After taking up painting (see my "getting started with painting" post for tips on how to do this!), I learned that, as an amateur, framing my canvases could make my pieces look more polished and better than they actually are. But framing paintings can be really expensive if you don’t DIY, so I quickly got to work learning how to do it myself. There are many different levels of framing, and here I’ll show you the very easiest one. Anyone can do it, it requires no power tools or specialized supplies, and it costs about $5 in materials! This method works for any canvases that are stretched on wood frames. The method I’ll show you how to do is called a “flush mount,” but you can easily adapt it to make it look more like a floating mount (like with the blue painting to the left).
Here’s what you need:
If you buy your lattice at Home Depot the information card should tell you what type of nails to use (mine recommended 4D x 1.5 inch finishing nails). Make sure the lattice you buy is wider than the edge of your canvas. As long as it's at least a little bit wider, you're good to go. My canvas was 3/4 inches on the edge, and I bought lattice that was 1-3/8 inches.
1. Figure out what sizes you’ll need to cut your wood at. My painting was 20 inches by 16 inches. My lattice was 1/4 inch thick. This means that I would need a total of 20+20+16+16+1/4+1/4+1/4+1/4 inches of lattice to surround my painting. I chose to make the two side pieces longer so that from the side you wouldn't be able to see any seams. This meant that the top and bottom pieces would need to be shorter, so I would need to cut two 16-inch pieces, and two 20.5-inch pieces (because laying the pieces on the top and bottom of the painting adds a quarter-inch of thickness to each side, due to the lattice being a quarter-inch thick.
2. Saw and sand your wood. Home Depot has manual sawing stations set up in the store, so if you don’t have your own saw you can cut it in the store if you bring your measurements. Alternatively, you can pay them to power saw the lattice for you if you want a really clean cut (it's pretty cheap, I think only about twenty five cents per cut?). But with pieces this thin it’s super easy to cut it yourself. The sawing took me less then 5 minutes total. Then sand down the sawed edges of your wood pieces with sandpaper.
3. Line up your wood with the canvas to make sure it fits. Looks good! At this point if you want to stain your wood, now is a good time to do it!

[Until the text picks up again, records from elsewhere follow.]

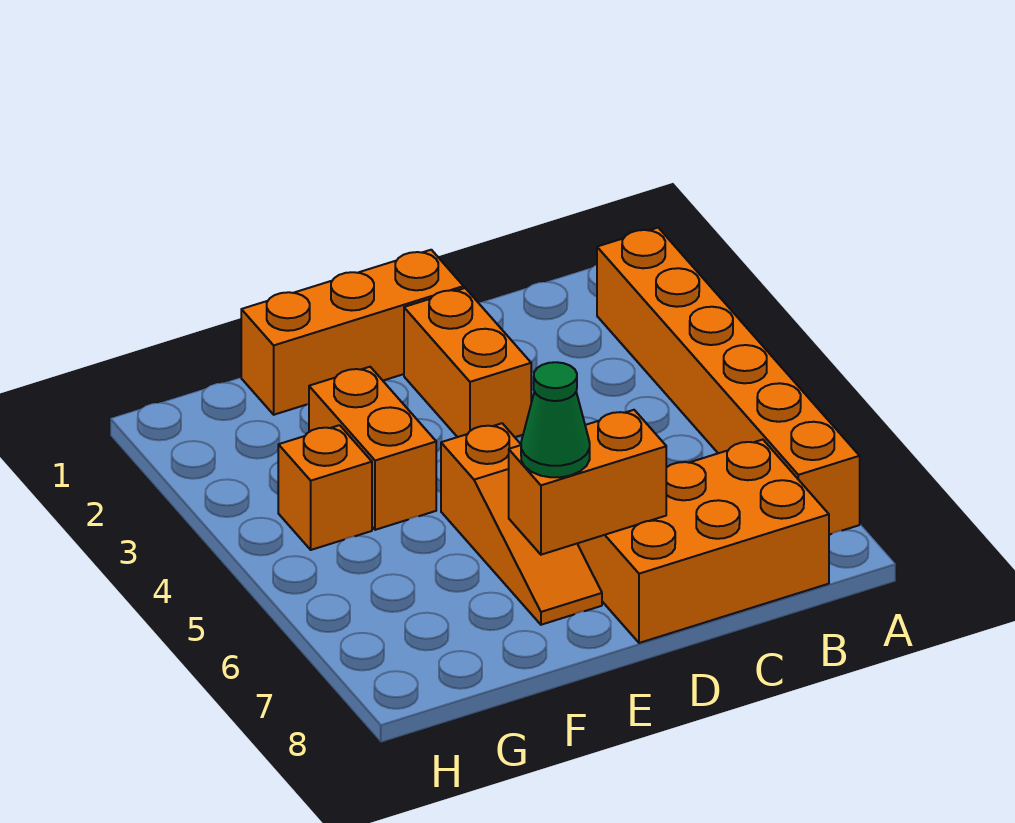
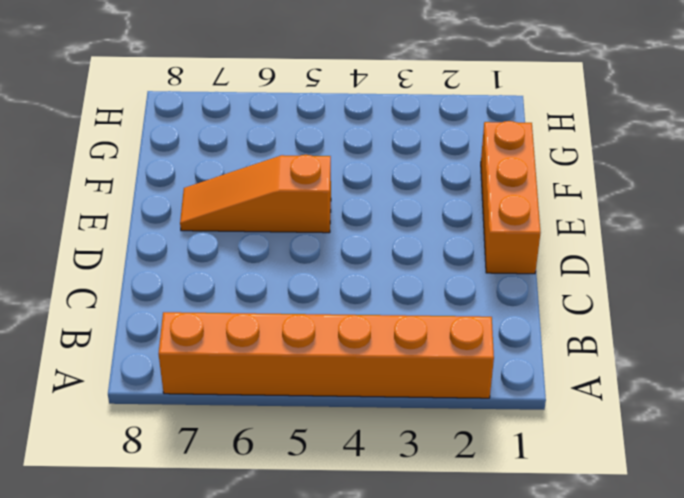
none -> orange brick B7:D8 level 1
none -> orange brick D2:D3 level 1

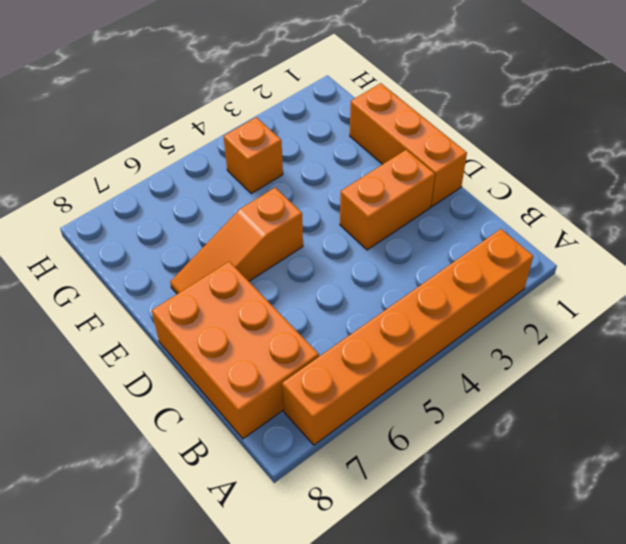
none -> orange brick F3:F4 level 1
none -> orange brick D7:E7 level 2

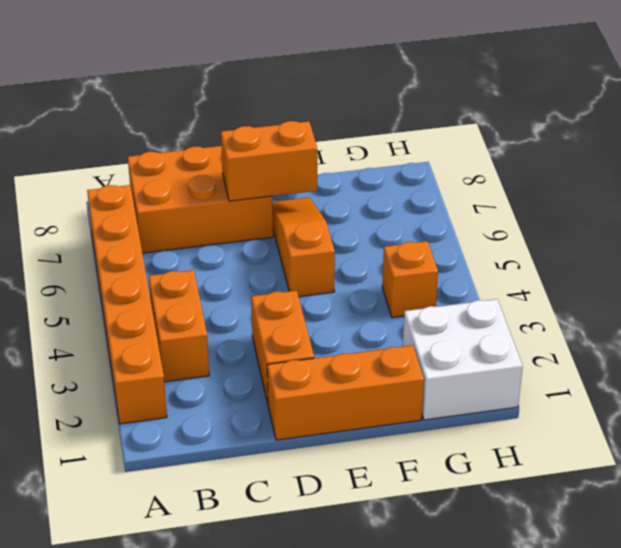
orange brick B3:B4 level 1 -> orange brick F3:F4 level 1
white brick G1:H2 level 1 -> none
none -> green cone E7 level 3

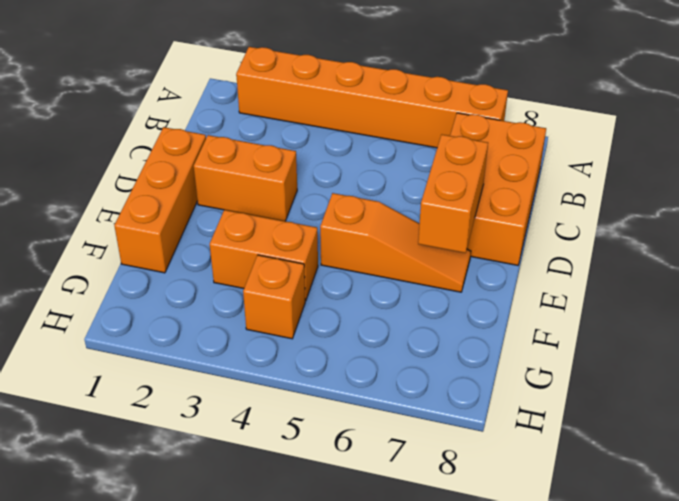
none -> green cone E7 level 3

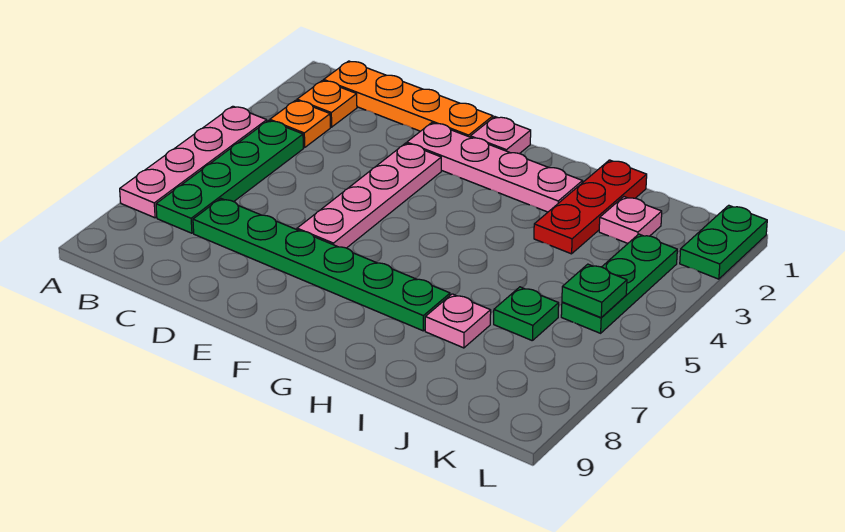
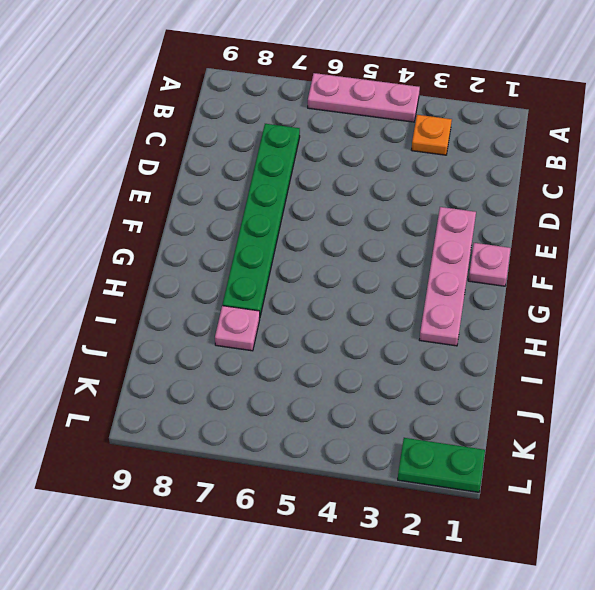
pink plate A4:A6 level 1 -> pink plate A4:A7 level 1
none -> orange plate B1:E1 level 1
none -> orange plate B2 level 1
none -> green plate B4:B7 level 1

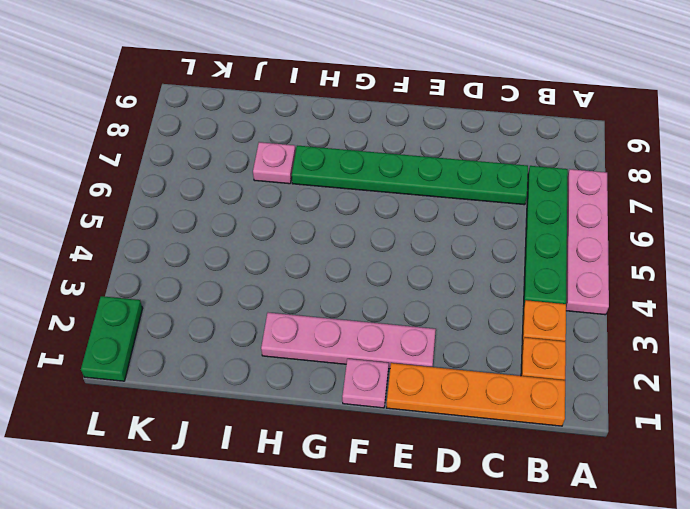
none -> pink plate E3:E6 level 1
none -> red plate I1:I3 level 1
none -> pink plate J2 level 1

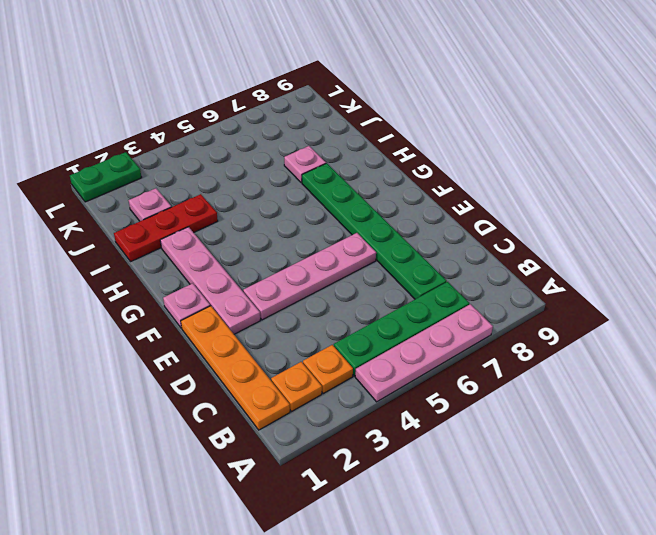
none -> green plate J6 level 1
none -> green plate K3:K5 level 1
none -> green plate K5 level 2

4. Tape the first piece of the frame in place. Tape it in exactly the position you'd like it to be in the final product. This is where you get to pick whether you want the frame to be flush with the edge of the painting (as I've done right here), or if you want it to have more of a "floating" effect (as in the painting at the very start of this post).
5. Nail in the wood. Position your first nail about 3/4 of an inch to an inch in from the edge. Make sure that your nail is lined up with the wooden frame that the canvas is stretched out over, so that you will be connecting your new wood piece to that wood piece. Add another nail to the other side of your wood piece. If you are framing a very large painting it can also be a good idea to add one more nail to the center of each side.
6. Repeat the taping/nailing for each side. I attached the top and bottom (shorter pieces) first, and then did the sides. Below is the painting from the back, with all wood pieces attached! You can see it's not quite perfect, but it's still going to look okay!
7. Stain your wood. As I said before, if you do want to stain or paint your wood, it's a good idea to do this at the beginning, *before* you've attached it to the painting, but unfortunately I decided late that it would look better darker. I didn't have any stain, so I just used watered down India ink and painted that directly on to all sides of the frame.
8. Hang it up! That's it! You're ready to hang! This process is super easy and beginner friendly. It took me less than 20 minutes.